Directors who are named executive officers of the Company do not receive any additional compensation for their services as directors, except as described below.

During 2017, the non-employee directors received an annual retainer of $45,000, which was paid quarterly. The chairperson of the Audit Committee received an annual retainer of $75,000. The chairperson of the Compensation Committee and Nominations and Governance Committee received an annual retainer of $60,000. Non-employee directors who were not a chairperson of a committee received an annual retainer of $45,000. Mr. Sadlowski, who currently serves as our CEO, received a retainer of $14,125 for his service on the Board until being appointed CEO.

All of the directors – including our Chairman – also received service-based RSUs in 2017 in lieu of meeting fees.
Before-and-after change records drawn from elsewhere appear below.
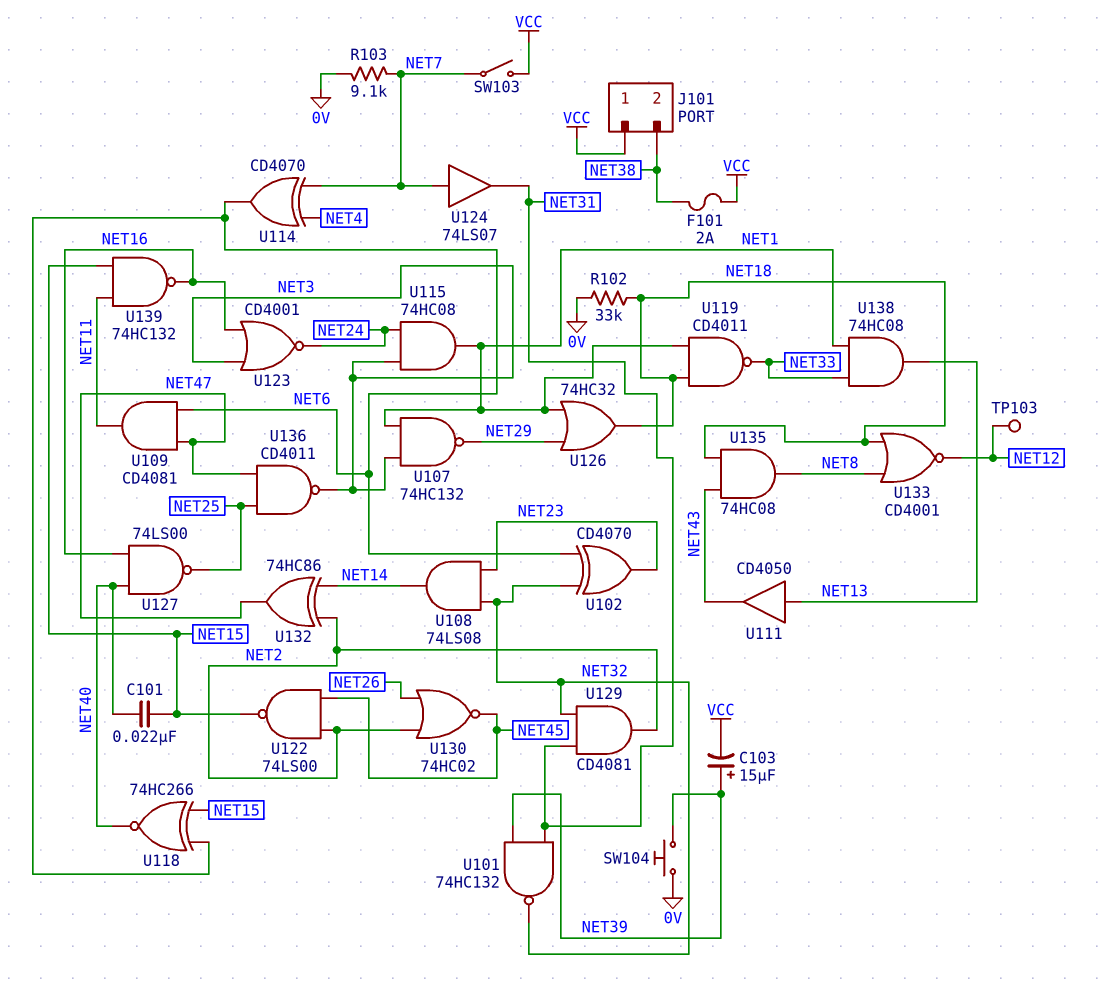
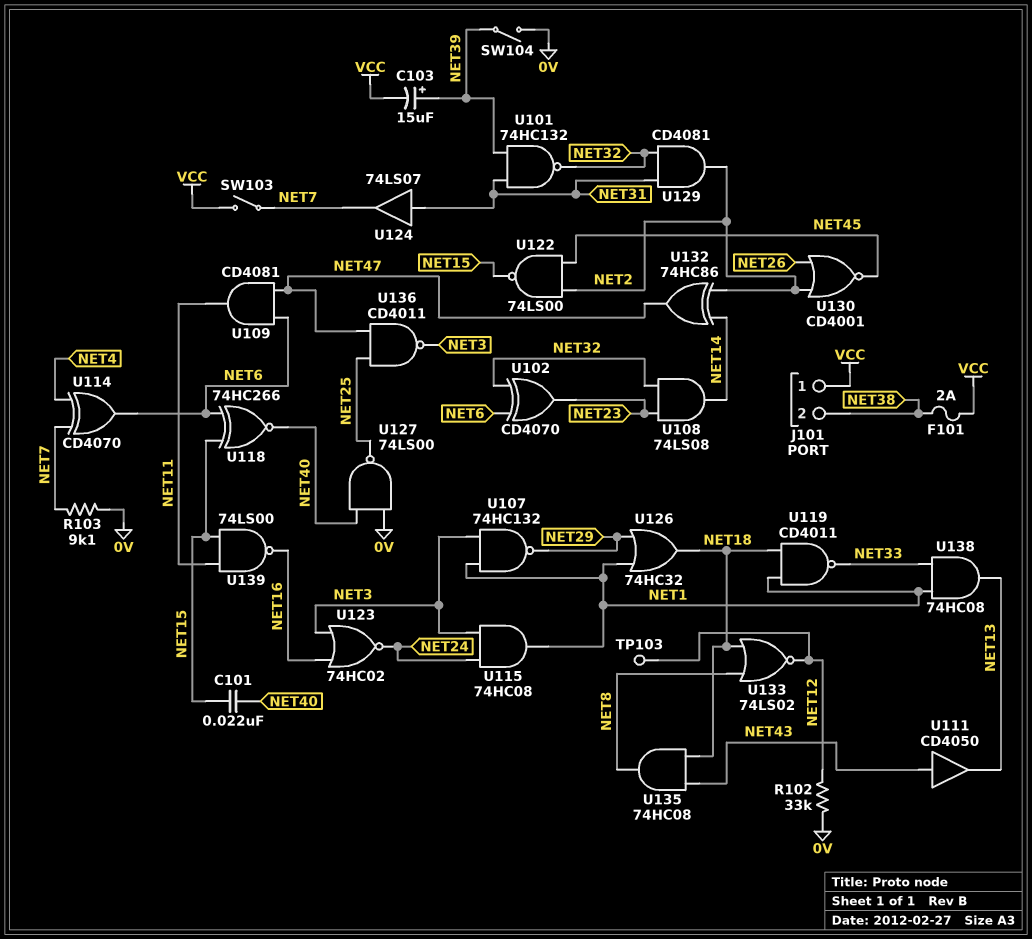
R102: 33k (0V, NET18) -> 33k (0V, NET12)
SW104: button (0V, NET39) -> switch (0V, NET39)
U111: buffer CD4050 (in NET13, out NET43) -> buffer CD4050 (in NET43, out NET13)
U123: NOR CD4001 (in NET3, in NET16, out NET24) -> NOR 74HC02 (in NET3, in NET16, out NET24)
U124: buffer 74LS07 (in NET7, out NET31) -> buffer 74LS07 (in NET31, out NET7)
U127: NAND 74LS00 (in NET16, in NET40, out NET25) -> NAND 74LS00 (in 0V, in NET40, out NET25)
U130: NOR 74HC02 (in NET2, in NET26, out NET45) -> NOR CD4001 (in NET2, in NET26, out NET45)
U133: NOR CD4001 (in NET8, in NET18, out NET12) -> NOR 74LS02 (in NET8, in NET18, out NET12)
U139: NAND 74HC132 (in NET11, in NET15, out NET16) -> NAND 74LS00 (in NET11, in NET15, out NET16)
The Compensation Committee determined that issuing RSUs in lieu of cash meeting payments would simplify the directors’ compensation while promoting the ownership of stock of the Company. We therefore granted RSUs covering 7,642 shares of common stock in May 2017 to each of the non-management directors serving at that time. The RSUs generally vest on the one year anniversary of the grant. We also reimburse or pay the Board members their reasonable travel and out-of-pocket expenses to attend meetings.
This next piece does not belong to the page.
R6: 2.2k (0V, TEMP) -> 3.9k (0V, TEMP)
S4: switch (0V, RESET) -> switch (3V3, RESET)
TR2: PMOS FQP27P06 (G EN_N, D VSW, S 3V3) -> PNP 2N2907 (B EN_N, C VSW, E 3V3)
Effective August 3, 2016, the Board implemented mandatory stock ownership guidelines for non-management directors to further align the interests of non-management directors and stockholders. Each non-management director is required to own shares of our common stock having a value equal to at least three times the non-management director’s regular annual cash retainer. Non-management directors shall have three years from the later of August 3, 2016 or his or her election or appointment to the Board to attain such ownership levels. The Compensation Committee in its discretion may extend the period of time for attainment of such ownership levels in appropriate circumstances. For purposes of this requirement, a non-management director’s stock ownership includes all shares of our common stock owned by the non-management director outright or held in trust for the non-management director and his or her immediate family, plus a non-management director’s deferred or restricted stock or equivalent units. The value of a share shall be measured as the greater of the then current market price or the closing price of a share of our common stock on the acquisition or grant date.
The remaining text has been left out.